She needed to convince him to tag along. Nash had insisted on that. He didn’t want the two of them to separate. He wanted to be able to keep an eye on both of them.
Right now he was down in the parking garage under the building, surveying it for possible security breaches or whatever.
That he believed her and was coming up with a plan to protect them was a relief, even if they didn’t agree on anything else. He thought her current security was worthless. She was proud of herself for standing up to him and not letting him ride roughshod over Mike and Dave.
“You’ll have fun. If it gets to be too much, you can always hang out in the suite. I reserved the best one they had.”
“I hate crowds. I’d rather have a couple of quiet evenings here instead.” Greg gave her a sheepish smile.
She would have done anything to see him smile more often. She would have done anything to protect her brother.
For a moment she hesitated on the verge of telling him everything. But as competent and highly functioning as Greg was, he did get stressed easily and when he was stressed, his disability became more pronounced. For that reason, she’d never discussed her suspicions about the “accidents” with him. And though he knew that some sick person out there had threatened Tsini, she hadn’t given him any details beyond that.
Something else she’d meant to talk to him about popped into her mind. “I’m thinking about a little get-together for your birthday when we come back. Just family and friends.” It’d give her a chance to meet some of the new people he hung out with these days.
His eyes lit up. “Okay.”
“You can give me a list of who you want to invite.” She hated that she had to keep track of his friends, but past experience had shown that sometimes people took advantage of him and befriended him for monetary gain. All they saw in him was the Landon name.
Even at the company. Their father had had to fire a security guard shortly after Greg had gone to work there. Yancy had quickly become Greg’s friend and had taken him to parties after work. To parties and other places. Greg had lost a ton of money betting on illegal street races, which were Yancy’s secret passion. Thank God that creep was no longer in the picture.
But Greg had new friends Kayla knew little about, friends who worried her, considering how much money Greg was borrowing from her lately. She needed to figure out what was going on there, and needed to do it diplomatically, without making Greg feel that she thought he was a child who needed watching over.
“Tsini could use the extra support at the show this year,” she told him, returning to that bit again.
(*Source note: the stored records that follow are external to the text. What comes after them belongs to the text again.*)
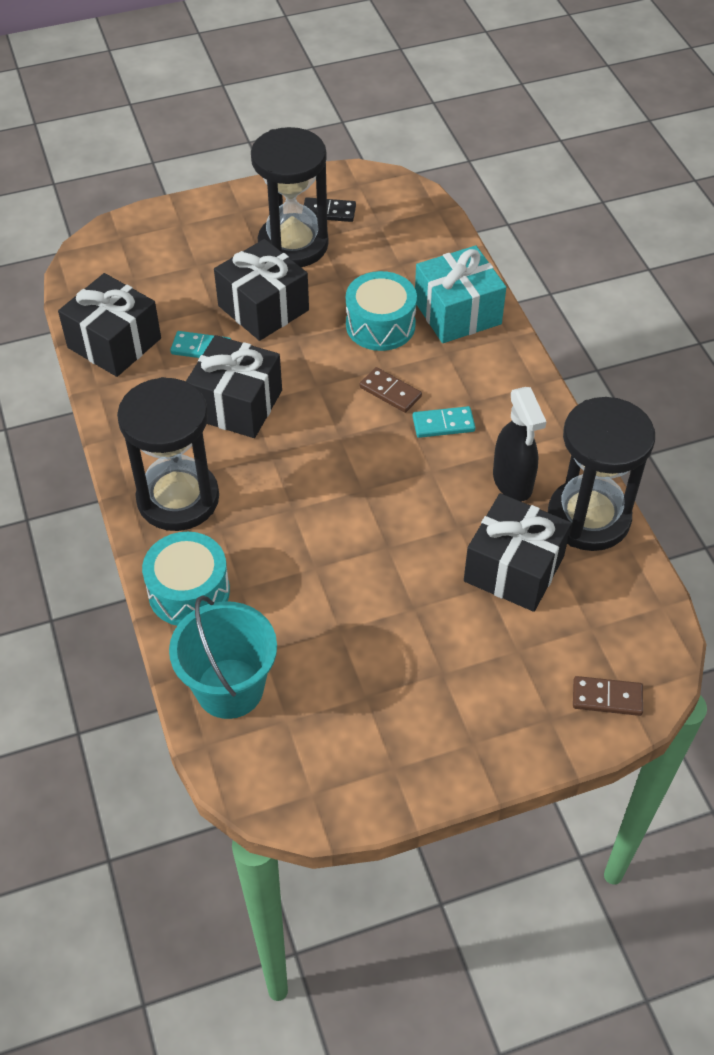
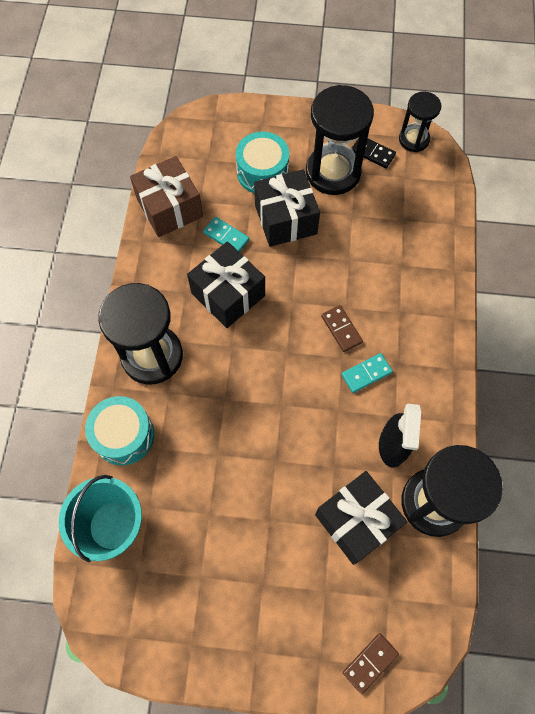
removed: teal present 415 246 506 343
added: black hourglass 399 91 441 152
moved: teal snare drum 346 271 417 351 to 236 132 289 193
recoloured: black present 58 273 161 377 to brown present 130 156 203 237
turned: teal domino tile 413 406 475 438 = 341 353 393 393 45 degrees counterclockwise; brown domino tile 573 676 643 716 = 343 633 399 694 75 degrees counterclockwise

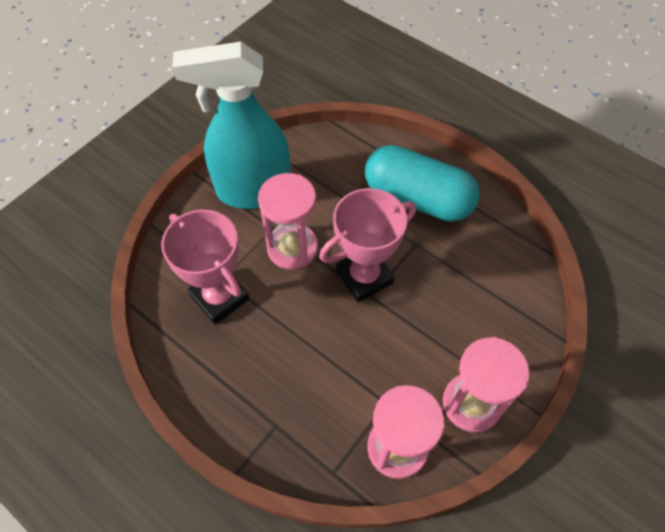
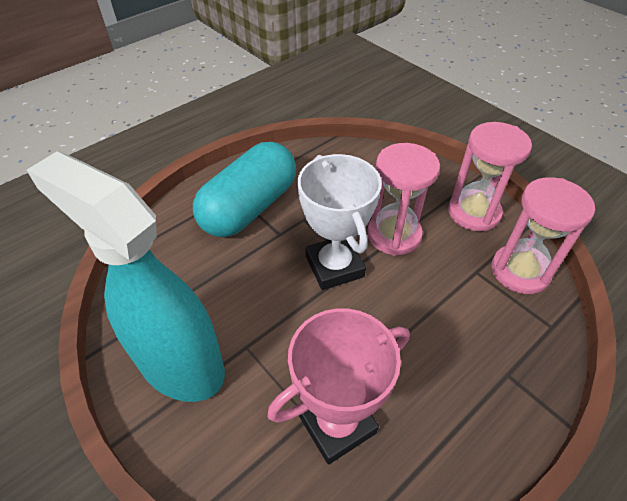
moved: pink hourglass 258 173 318 270 to 367 143 440 256
recoloured: pink award cup 319 188 416 302 to pure white award cup 298 154 382 290
turned: teal sprayer 172 42 291 209 = 27 151 225 402 120 degrees clockwise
Truth was, even before she’d talked to Nash, she hadn’t felt comfortable leaving Greg alone, had already talked to the housekeeper about spending more time at the apartment for the next four days. And back then, all she’d had were her own fears and suspicions, since everyone she’d ever told was telling her that she was wrong. And since she wanted to believe that, she’d half talked herself into thinking that they were right and all the stress of the last two years had made her paranoid.
But Nash agreed with her.
And, more than any of the cops she’d brought the issues up to, he looked as though he knew what he was doing.
So most likely there really was someone out there after her family.
Which meant she couldn’t leave Greg behind.
He pushed the peas aside on his plate, away from the potatoes. “I’ll like staying here.”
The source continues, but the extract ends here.